Likos gave a history of the disease, its African origin in Uganda in 1947, its evolution and emergence in the Americas, infection rates, symptoms, treatment and prevention. The current status of the Zika virus as of December 14, 2016:
- 1,046 imported cases from outside the U.S.
- 262 locally acquired (0 in 2017)
- 21 with Florida and non-Florida exposures
- 187 pregnant women
- 3 sexual transmission cases
- Top 4 countries for imported cases: Puerto Rico, Dominican Republic, Nicaragua, and Jamaica
- At least 50 percent of cases were visiting friends/relatives
Lessons learned from the fight against the disease last year were the difficulty of killing the mosquitoes because of their resistance to the various insecticides, lack of vaccines, and the need to educate the public about the virus and prevention methods. Earlier this year, Florida Gov. Rick Scott awarded 34 grants totaling $25 million to 10 state universities and research institutions to speed up the development of a Zika vaccine, devise new testing methods and to study the long-term impacts of the virus.
It’s a step in the right direction, said Stoddard the scientist who was very critical of how the state handled the Zika crisis last year. While he said the state did a good job of initially knocking out the virus when it was restricted to the Wynwood area of Miami, he said they allowed it to spread because of an insistence on using insecticides that proved ineffective against the mosquitoes.
“For 28 days they used the same insecticides which had not worked and during those 28 days the virus spread unabated and nobody lost their job over it or nothing was done. Finally, after 28 days they began using the insecticides that the Florida Keys Mosquito Control District had found were effective. But it took them a month before they did that,” Stoddard said.

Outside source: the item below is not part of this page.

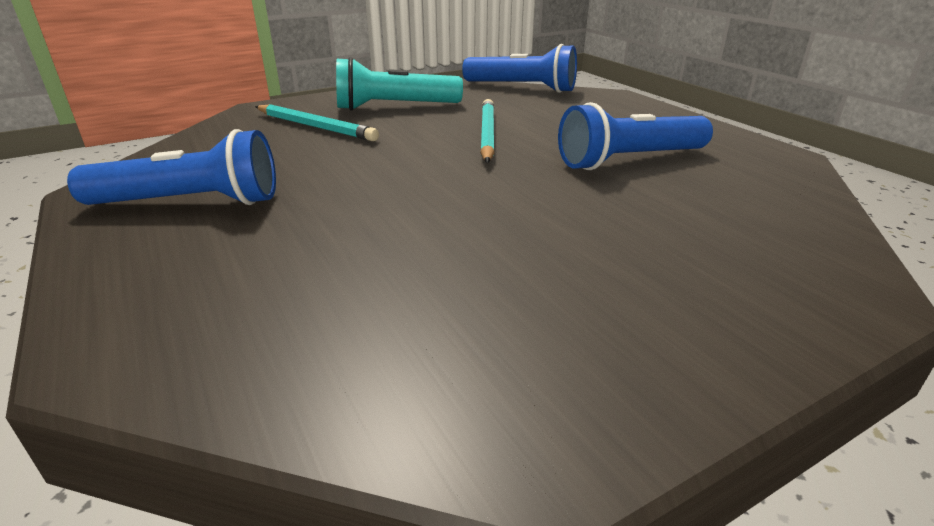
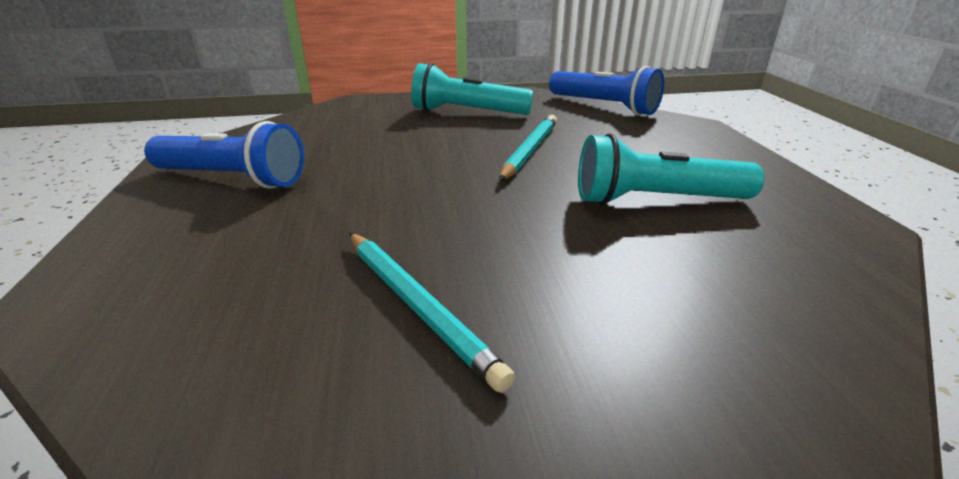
camera: 20 degrees right, 0 degrees up
(315, 127) = (385, 123): turquoise pencil -> turquoise pencil (418, 306)
(629, 160) = (656, 200): blue flashlight -> turquoise flashlight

He was also critical of the state’s reluctance to rely on scientists in helping to devise strategies to fight the virus. “The CDC has 11 epidemiologists for the entire United States, including Puerto Rico. Miami-Dade County has zero scientists,” said Stoddard. “We have expertise around Florida but not here in Miami-Dade County. I can’t explain that except that there is a basic disrespect for science and scientist at a time when scientists are going to be directing how these things are done.”

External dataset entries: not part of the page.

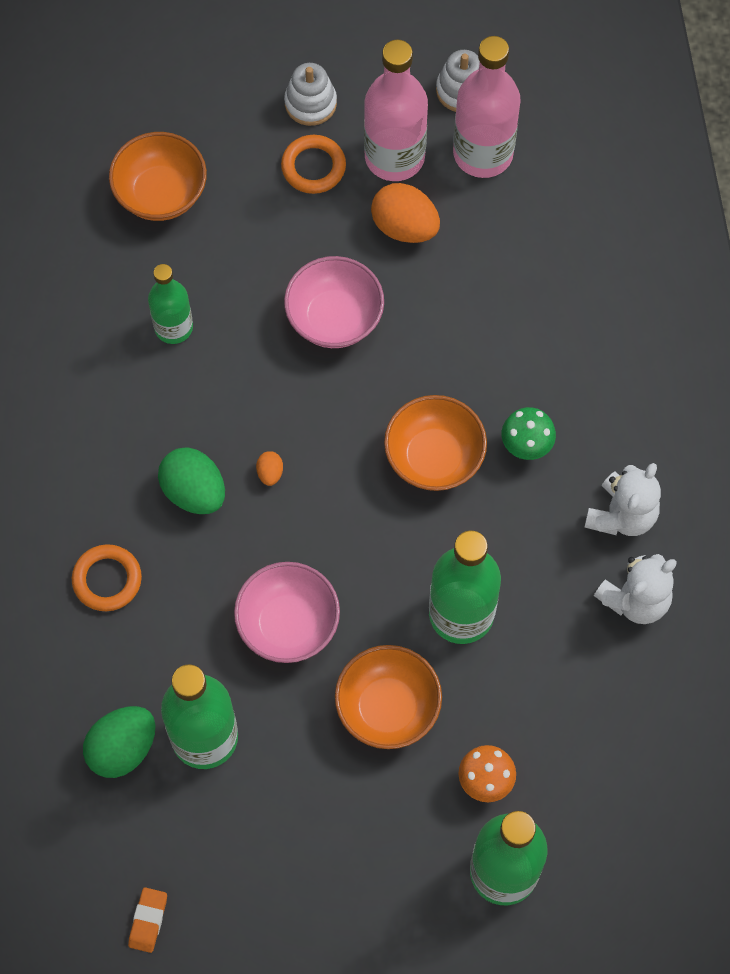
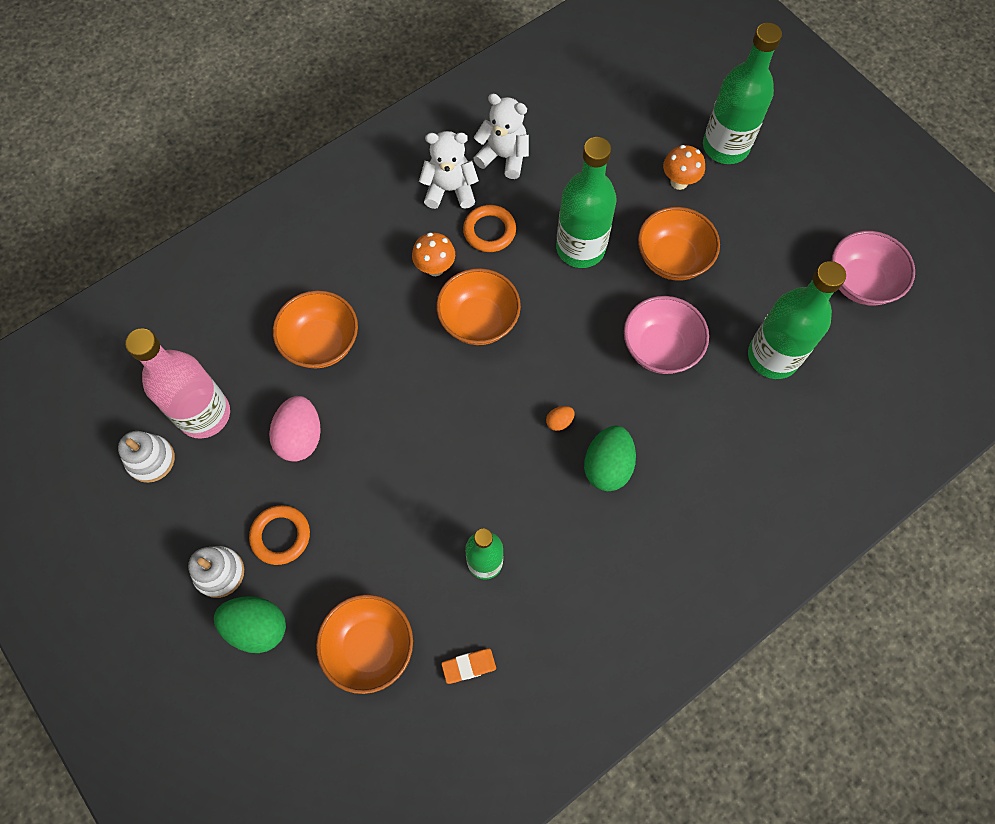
camera: 120 degrees left, 0 degrees up
(107, 580) = (713, 487): orange ring -> orange ring (489, 231)
(122, 748) = (818, 404): green egg -> green egg (257, 627)
(148, 920) = (909, 323): orange eraser -> orange eraser (469, 666)
(334, 318) = (408, 446): pink bowl -> pink bowl (860, 282)
(394, 157) = (240, 478): pink bottle -> none
(404, 227) = (300, 437): orange egg -> pink egg
(500, 292) = (321, 343): none -> orange bowl
(526, 446) = (435, 268): green mushroom -> orange mushroom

Stoddard said there are at least three legal issues he thinks needs addressing going forward. They are:
- Private property rights. “Unless there is a declared emergency, our staff can’t go onto a resident’s property to inspect for mosquito breeding sites,” he explained. “So we need a change in our laws because this is a serious public health issue. And unless my staff can get in there to do something we can’t protect our residents.
- Notification. “Should there be notification of people who are susceptible? If you are coming off chemotherapy, you should know about the exposure to insecticides,” he said. “But there are no laws requiring advance notification.”
- Vaccines. Stoddard noted how the vaccine to treat lime disease was taken off the market by the manufacturer because it wasn’t a required vaccine and the manufacturers couldn’t make money on it. “They were still exposed to the liability issues but they had no profit in it so they withdrew it,” he said of the vaccine manufacturers. “So even if you make vaccines, how do you protect the manufactures so that they can do the work for public good?
As a public health officer, Eadie said there is a delicate balance in throwing the full weight of the law behind an issue and doing what is in the public’s interest during a public health emergency. “As a public health officer have a lot of ex parte powers to put people away or to enter their property or to do a whole of things that you wouldn’t think we could do,” he said. But you have to be very careful to save those huge powers for when you really need it.”
He said there are times when lawyers need to step in but to combat a disease like the Zika virus takes a collaborate effort of public health officials, mosquito disease control and city leaders working together to eliminate breeding sites and educating the public. “That sounds very simple but to make that message understandable to all people is difficult because they go on about their life,” Eadie said.